Translocation of phospholipid-sensitive Ca2+-dependent protein kinase and its substrate, Mr 38,000 protein, in chronic myelocytic and acute myelocytic leukemias.

Phospholipid-sensitive Ca2+-dependent protein kinase (PL-Ca-PK) and its substrates were investigated in neutrophils from normal subjects and in chronic myelocytic and acute myelocytic leukemic cells from patients with or without treatment for leukemia. PL-Ca-PK and its substrates were found in total particulate fraction of normal neutrophils, but less in cytosol. In leukemic cells from chronic myelocytic leukemia patients without treatment, PL-Ca-PK and its substrate, Mr 38,000 protein, increased in cytosol but decreased in total particulate fraction as compared with normal neutrophils. In leukemic cells obtained from chronic myelocytic leukemia patients after treatment mainly with busulfan, PL-Ca-PK and Mr 38,000 protein were increased in total particulate fraction but decreased in cytosol. Using leukemic cells from acute myelocytic leukemia patients with or without treatment, similar results were obtained.
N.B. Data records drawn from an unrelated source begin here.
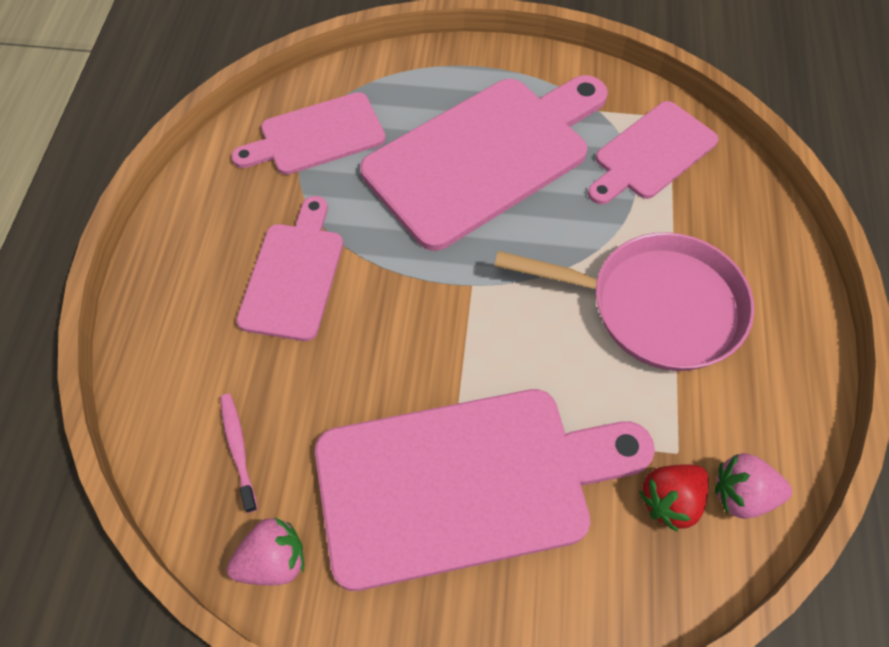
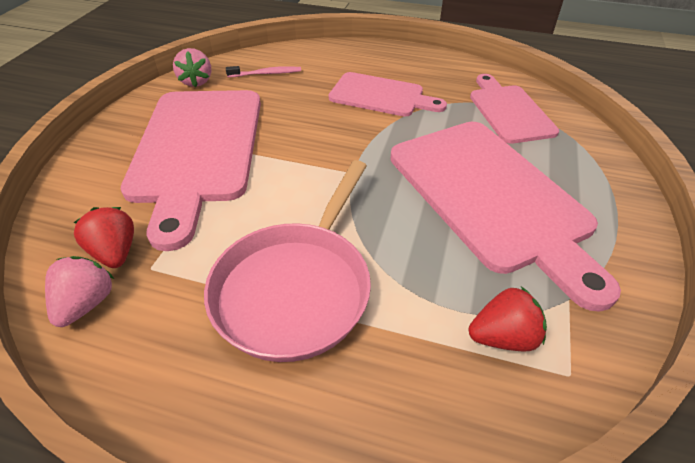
camera: 100 degrees right, 15 degrees down
(652, 153) = (503, 337): pink cutting board -> red strawberry

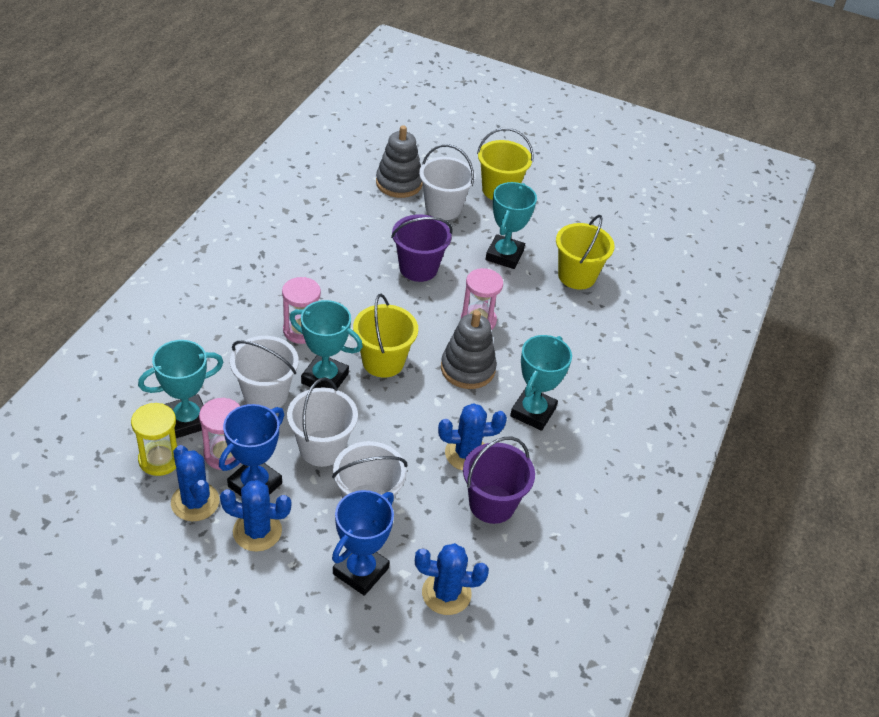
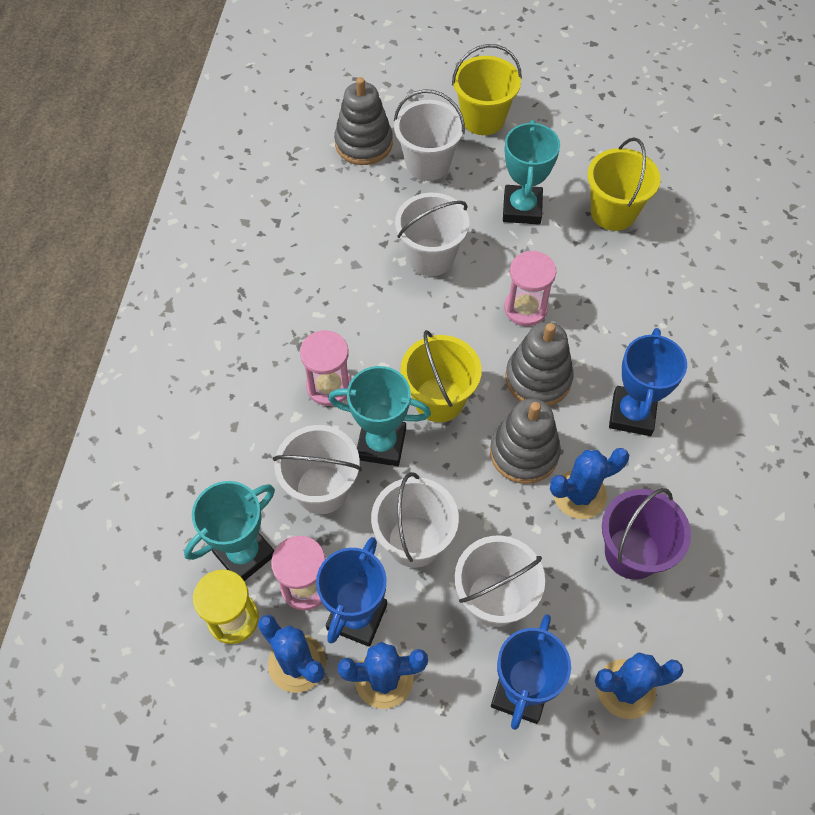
camera: 10 degrees left, 15 degrees up
(418, 268) = (431, 257): purple bucket -> white bucket
(434, 414) = (524, 452): none -> grey stacking toy
(533, 412) = (632, 414): turquoise trophy -> blue trophy

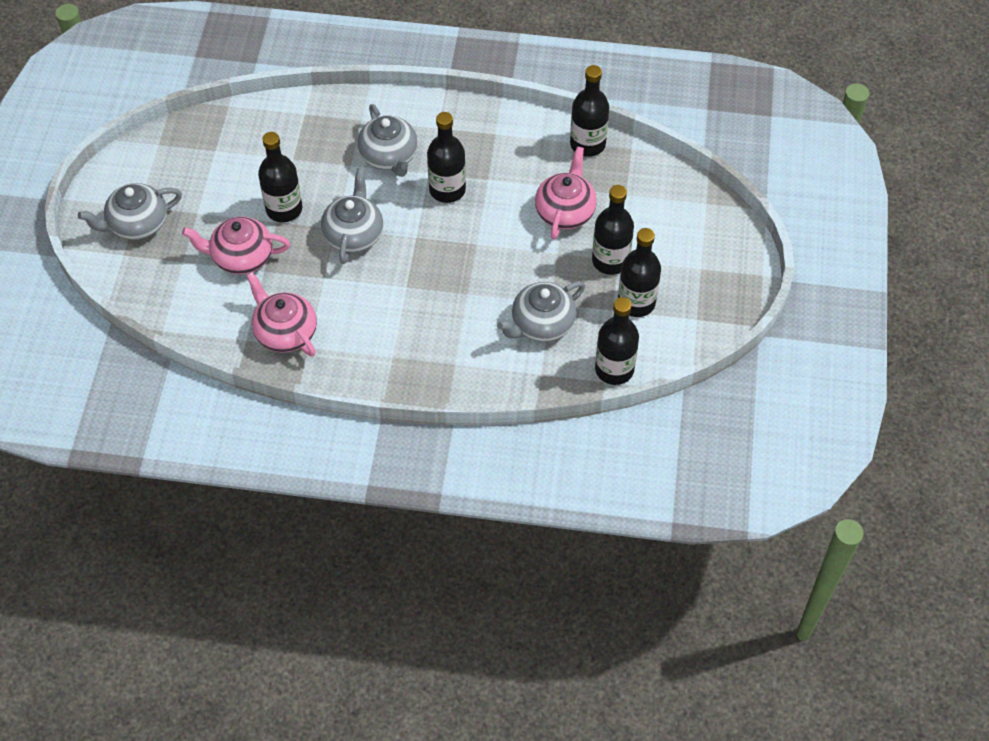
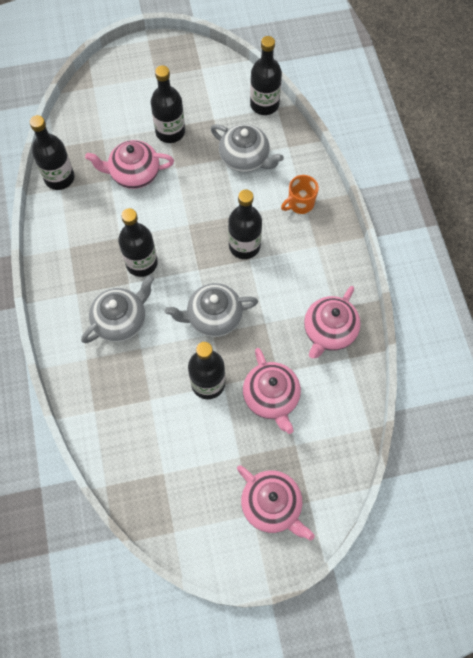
camera: 110 degrees left, 10 degrees up
(137, 224) = (272, 505): grey teapot -> pink teapot
(455, 359) = (300, 204): none -> orange mug
(636, 302) = (201, 106): black bottle -> black bottle (244, 246)

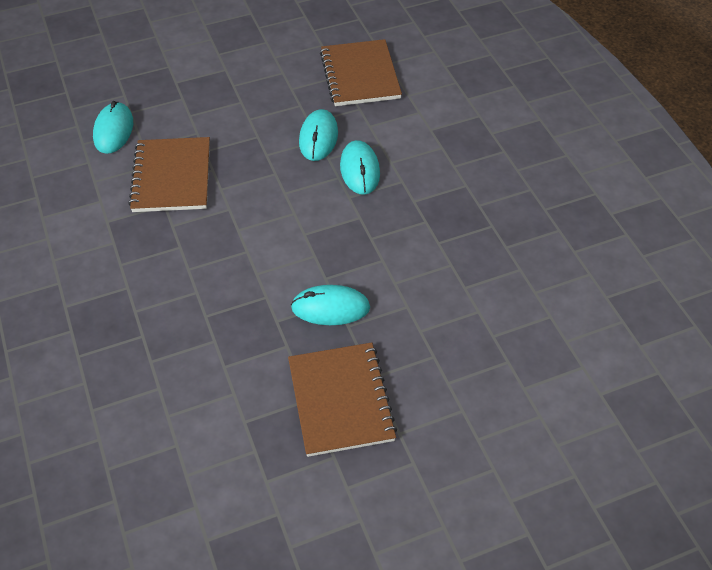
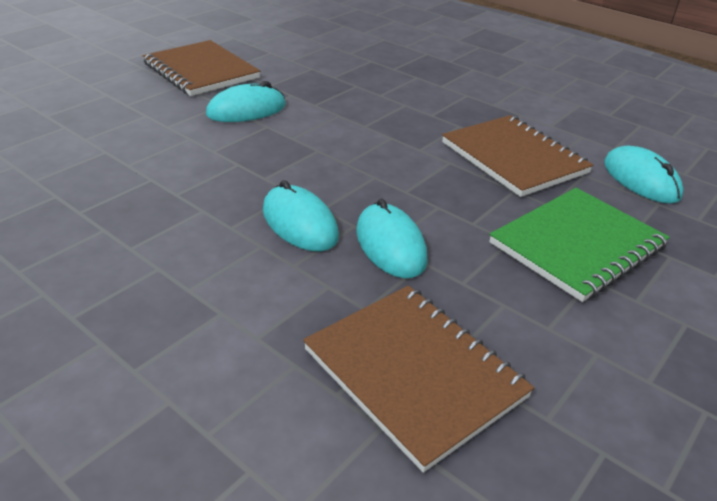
camera: 150 degrees right, 15 degrees down
(216, 103) = (577, 245): none -> green notebook

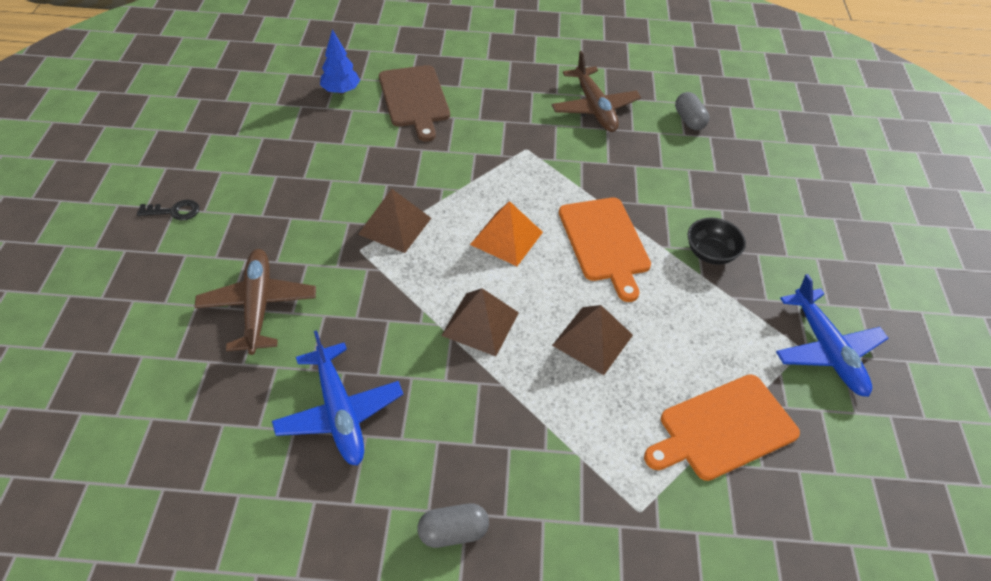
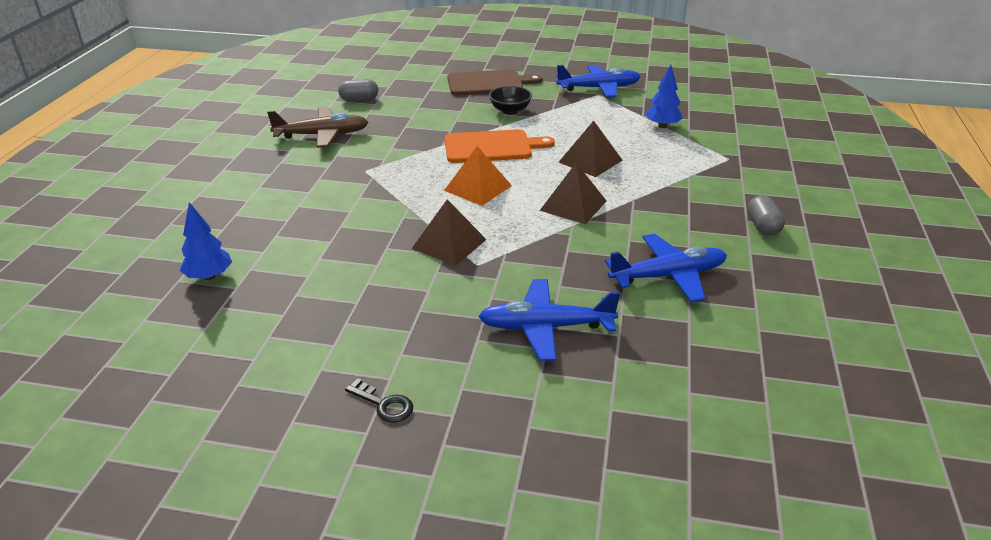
camera: 80 degrees left, 15 degrees down
(174, 211) = (384, 404): black key -> black key turned 120 degrees clockwise
(258, 306) = (546, 327): brown plane -> blue plane
(414, 99) = (254, 227): brown cutting board -> brown cutting board (488, 83)
(723, 429) = (662, 126): orange cutting board -> blue tree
The change of localization of PL-Ca-PK and Mr 38,000 protein in leukemic cells appeared to be correlated to the increase or decrease of the number of leukemic cells. These results suggested that PL-Ca-PK together with the substrate, Mr 38,000 protein, might be translocated from total particulate fraction to cytosol with the onset of leukemia, and from cytosol to total particulate fraction accompanying treatment for leukemia.